Bake for about 35 minutes, until a cake tester inserted in the center of the cake comes out clean.

On a wire rack, cool completely before frosting.

For frosting:

In a medium bowl, beat together the cream cheese, butter and vanilla. Add 2 cups of the sugar and beat until smooth. If the frosting is too thin, mix in the additional 1/2 cup sugar and beat until smooth.

Spread evenly over cooled cake. Makes about 2 cups.

Serves 12-15. From "The Classic Zucchini Cookbook" (Storey Publishing).

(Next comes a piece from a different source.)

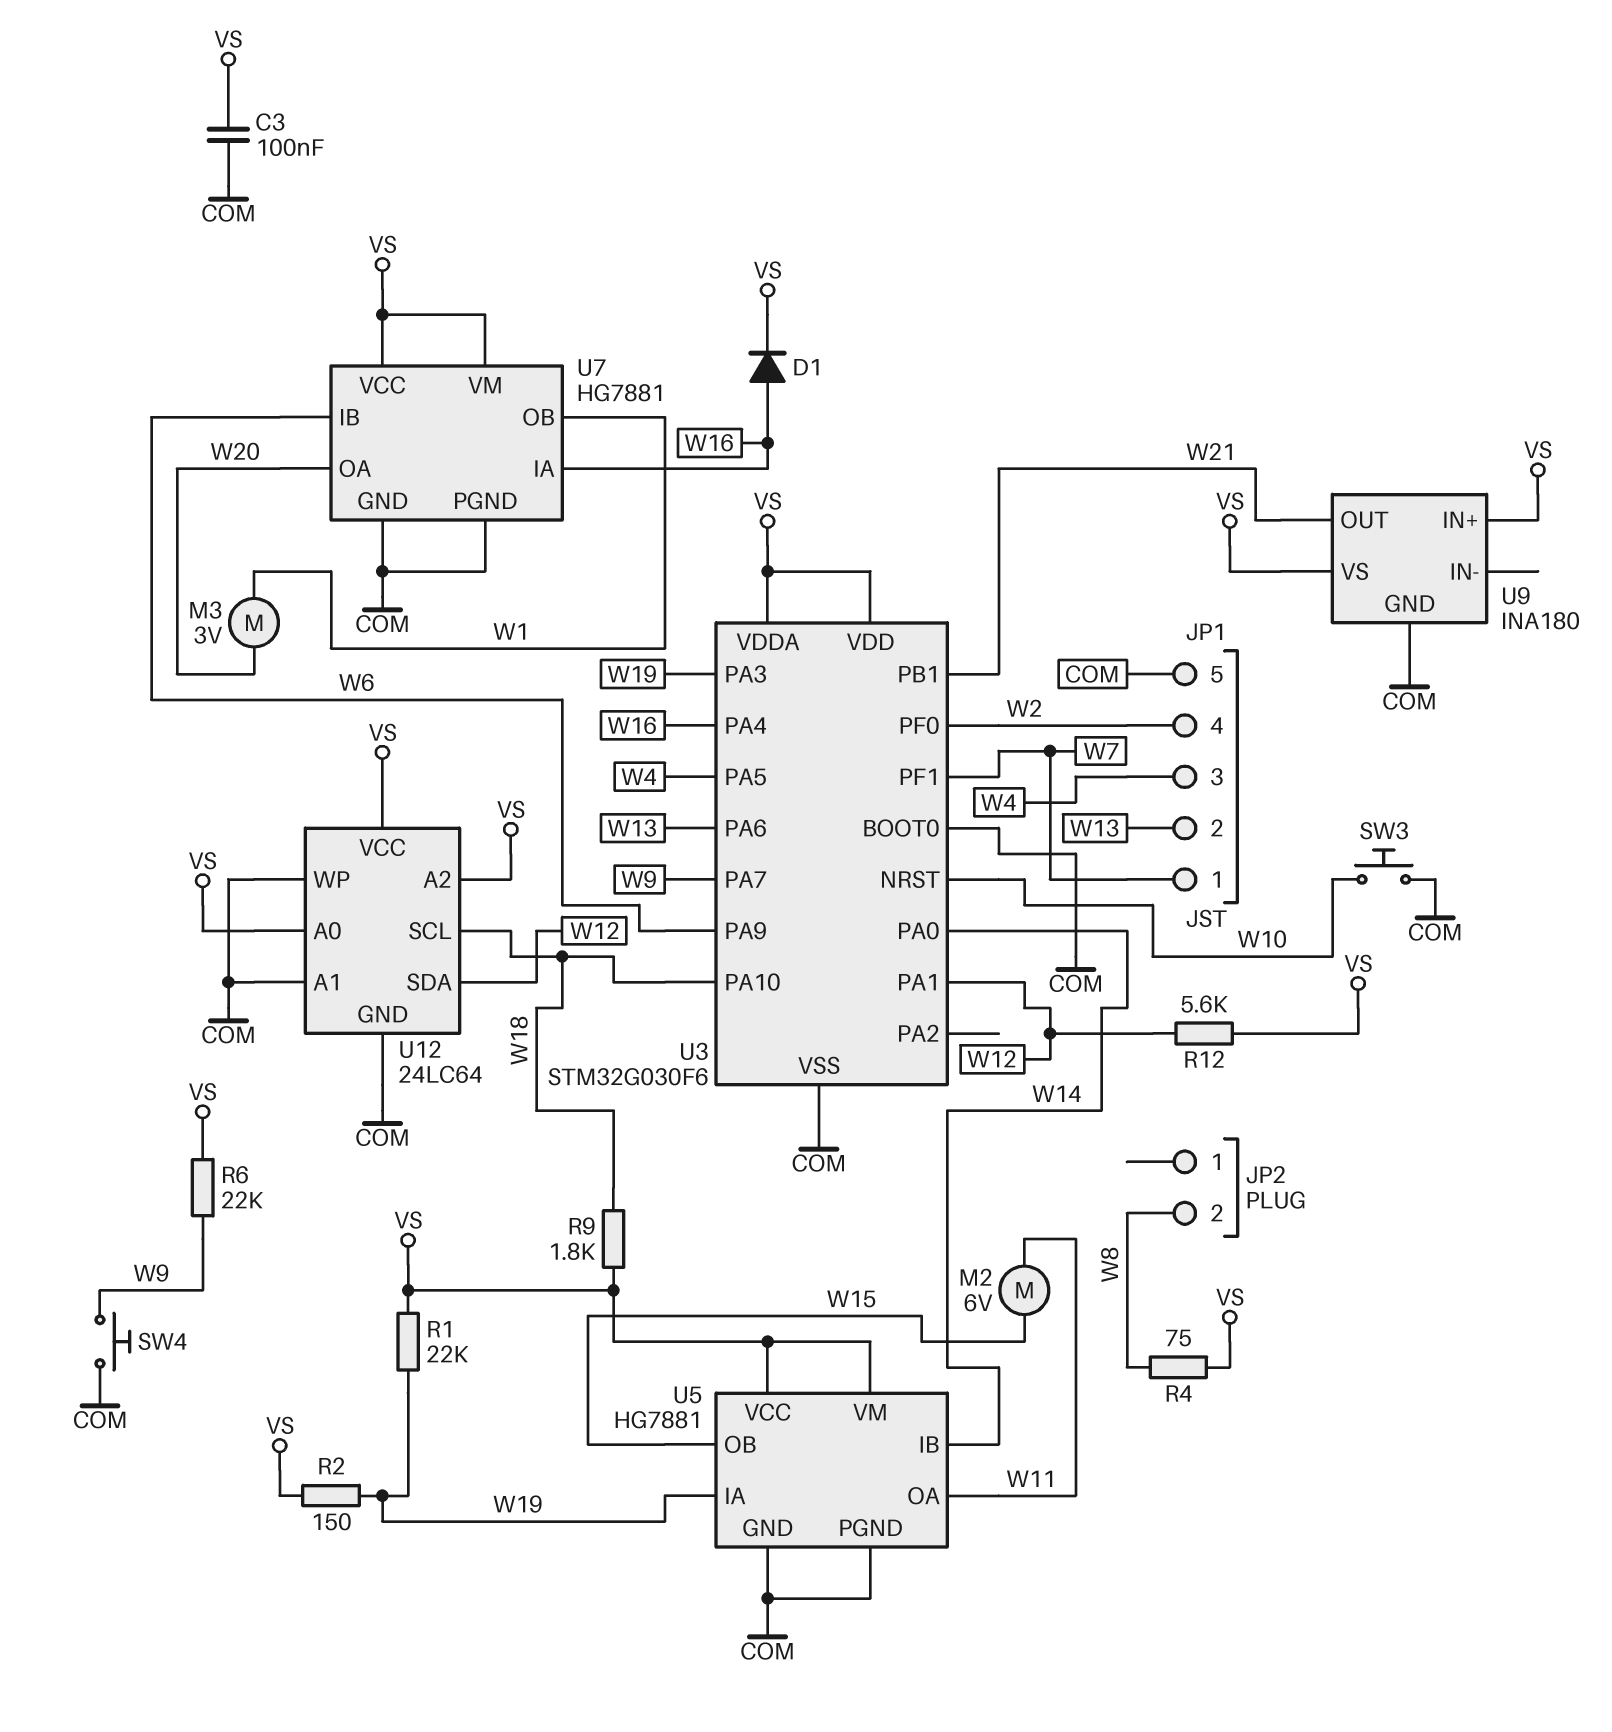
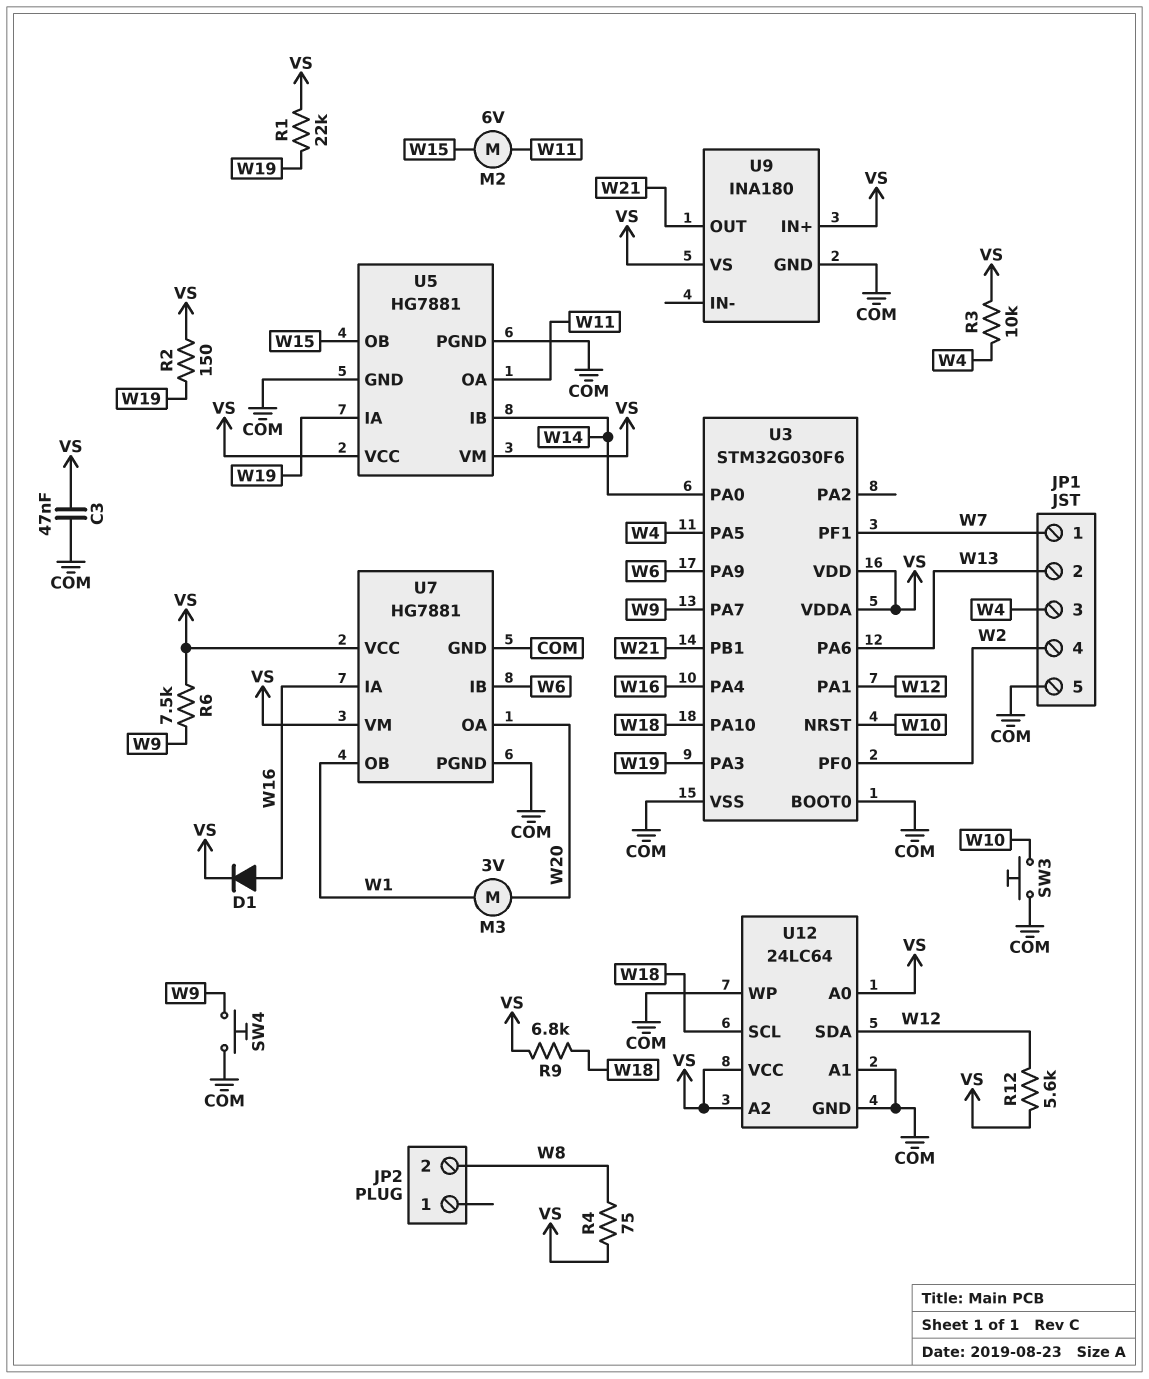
C3: 100nF (COM, VS) -> 47nF (COM, VS)
R3: none -> 10k (VS, W4)
R6: 22k (VS, W9) -> 7.5k (VS, W9)
R9: 1.8k (VS, W18) -> 6.8k (VS, W18)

Per serving without frosting based on 15 servings: 372 cal.; 6 g pro.; 43 g carb.; 20 g fat (2 sat., 10 monounsat., 8 polyunsat.); 57 mg chol.; 335 mg sod.; 2 g fiber; 26 g sugar; 49 percent calories from fat.

> Roasted Butternut Squash Soup with Popcorn

3 pounds butternut squash, washed

6 tablespoons butter, divided

1 tablespoon molasses

1 tablespoon dark brown sugar

Kosher salt and ground white pepper, to taste

1/2 teaspoon ground ginger

1 knob fresh ginger, peeled and finely grated

1/4 teaspoon ground cinnamon

1/8 teaspoon ground cloves

Zest and juice of 1 orange

1 tablespoon Worcestershire sauce

1/2 tablespoon garlic oil (or olive oil)

1 cup skim milk

1/2 cup heavy cream

1 cup water

2 cups popped popcorn

Heat the oven to 375 degrees. Trim the ends of the squash and halve them lengthwise. Scrape out the seeds and arrange the halves in a single layer, cut sides up, in a large roasting pan. Set aside.

In a small saucepan over medium heat, melt 4 tablespoons of the butter. When the butter turns light brown, remove it from the heat and immediately divide it between the cavities of the squash halves. Drizzle the cut sides of the squash with the molasses.

In a small bowl, mix the brown sugar, 1 teaspoon of salt, 1/4 teaspoon of white pepper, the ground ginger, fresh ginger, cinnamon and cloves. Sprinkle the cut sides of the squash with the seasoning mixture.

Add enough water to the roasting pan to come about 1 inch up the sides of the squash. Cover the pan with foil and seal the edges tightly. Bake for 2 hours. To check for doneness, pierce one of the halves with the tip of a small knife; it should slide in and out easily. Uncover and set aside to cool.

Using a large spoon, scoop the squash flesh (and any liquid in the cavities) into a large saucepan. Over low heat, stir in the orange zest and juice, Worcestershire and garlic oil. Taste for seasoning, adding salt or molasses if needed. Stir in the milk, cream and 1 cup water.

In a small saucepan, melt the remaining butter and heat until lightly browned. Stir the browned butter into the soup.

Working in batches, puree the soup in a blender or food processor, adding up to 1 cup water if a thinner soup is desired. Adjust seasonings. Serve topped with popcorn.

Serves 4-5. (From Alexandra Guarnaschelli, Food Network.)

Per serving: 546 cal.; 8 g pro.; 65 g carb.; 32 g fat (18 sat., 9 monounsat.); 88 mg chol.; 268 mg sod.; 8 g fiber; 50 percent calories from fat.